コマーシャル制作現場(1)
「小田急ピポーの電車」 (1962年)

三木鶏郎が手がけた鉄道のコマーシャルソングは全部で4曲ある。
「京阪特急」(58年)、「南海電車」(59年)、「近鉄特急」(61年)、そして「小田急ピポーの電車」(61年)。
鉄道のコマソンやご当地ソングを書くにあたって必ず現地に足を運び取材することにしていた鶏郎だが、旅好き、電車好きの鶏郎にとってこれは趣味を兼ねた楽しみな仕事であったに違いない。

「小田急ピポーの電車」は61年に発表され、ザ・ピーナッツが歌った。「♪小田急 小田急 ピポピポー」のリフレーンが軽快なメロディーとザ・ピーナッツの絶妙なハーモニーが耳に残る。
翌62年、本曲に併せたCF制作を任された鶏郎は、1月〜3月にかけてあらためてロケハンを組んで箱根に足を運んだ。

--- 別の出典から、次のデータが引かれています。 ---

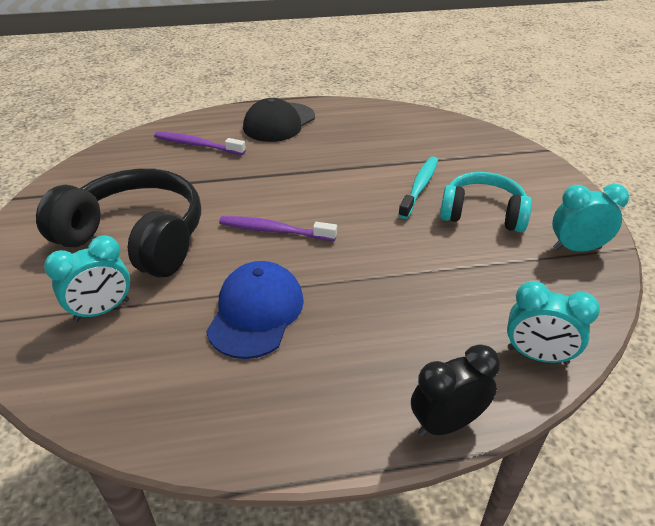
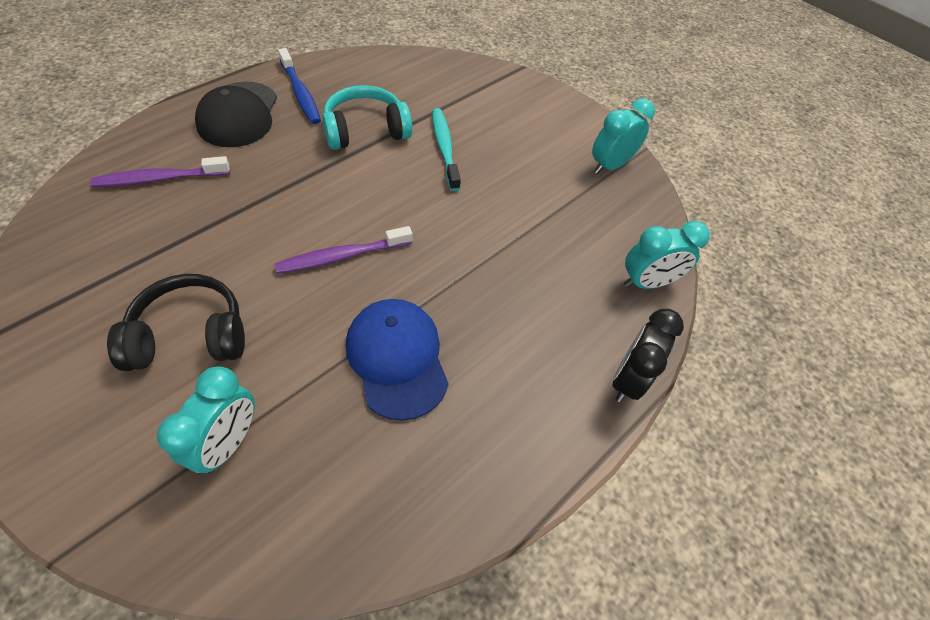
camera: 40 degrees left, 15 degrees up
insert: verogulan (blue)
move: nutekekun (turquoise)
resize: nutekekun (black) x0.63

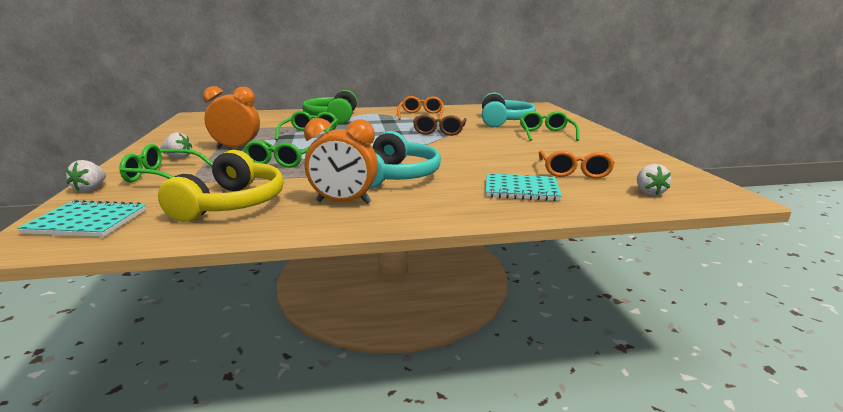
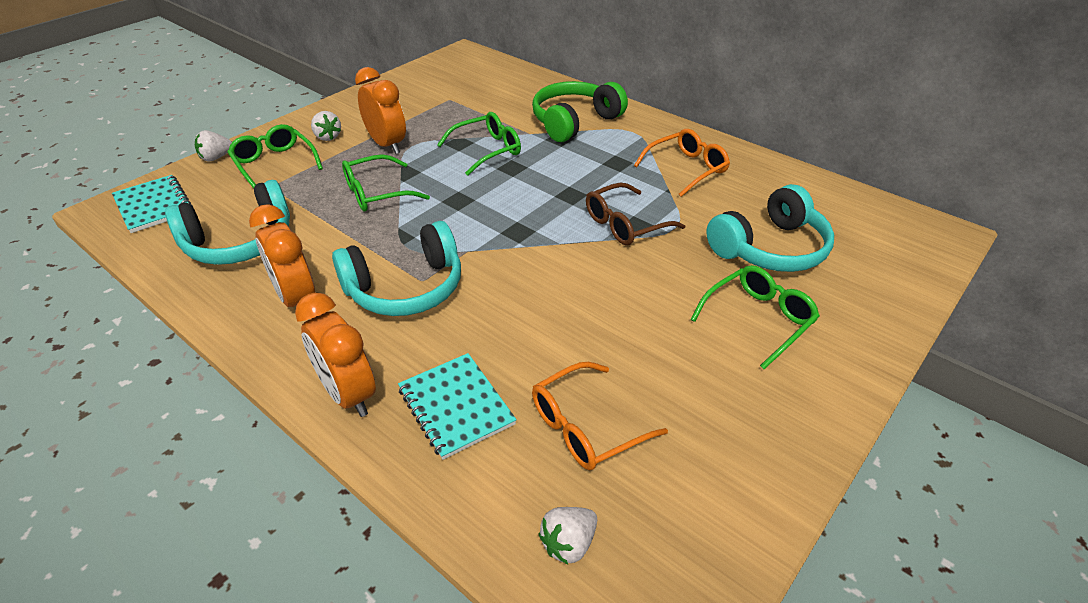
camera: 50 degrees right, 20 degrees up
insert: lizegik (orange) (2nd from left)
recolor: nutekekun (yellow) to nutekekun (turquoise) (1st from left)

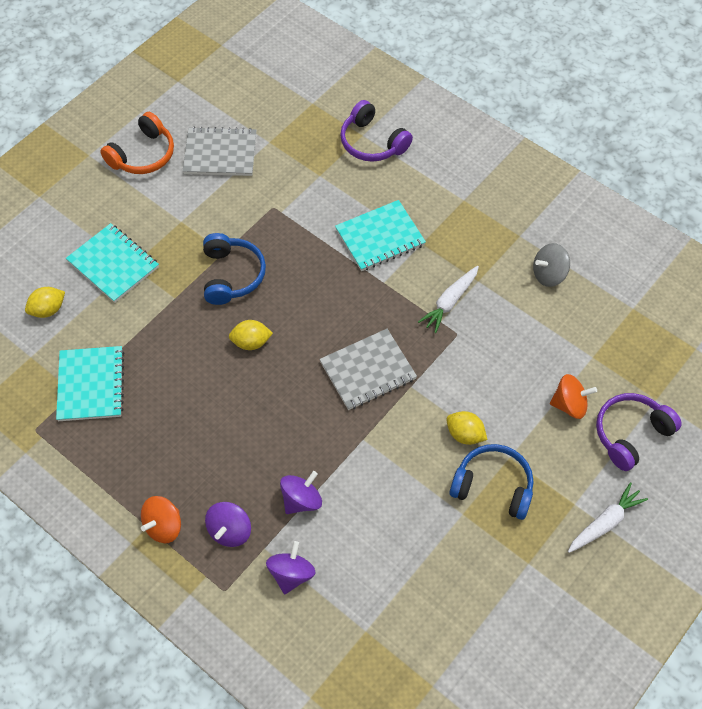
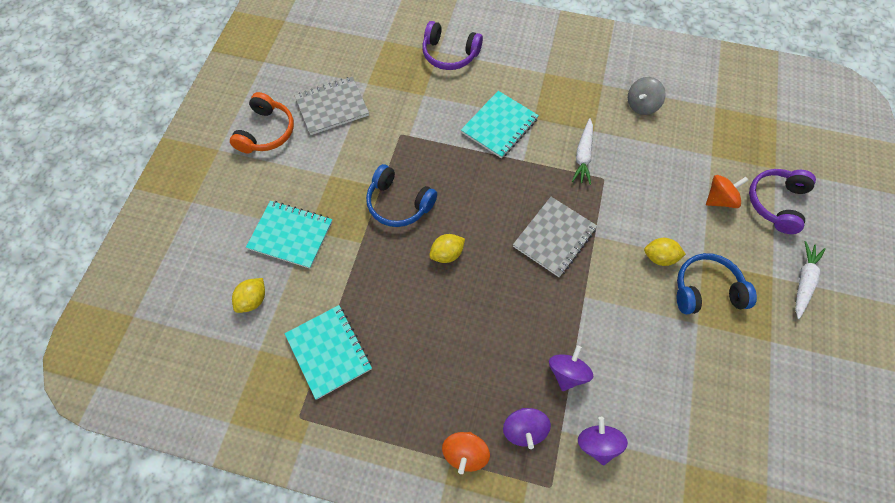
camera: 25 degrees left, 5 degrees up
rotate: nutekekun (blue) (1st from left) 150 degrees clockwise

新宿から特急で箱根に着くと、歌詞の通り、バスやケーブルカーを利用し、遊覧船やロープウェイに乗った。そして周遊中の風景を同行カメラマンと共に撮影し、35ミリフィルム6本に残した。
この時鶏郎は、数年前に観たチェコの映画「悪魔の発明」(カレル・ゼルマン監督)を思い出した。バックに並べられる景色が全てイラストで描かれた不思議な世界で、これを真似してCFに取り込むことにした。そこで撮影写真をもとにアニメーションを作り、ロープウェイに乗る親子のみを実写にした。
結果、アニメーションと実写を織り交ぜたイメージ通りのCFに仕上がった。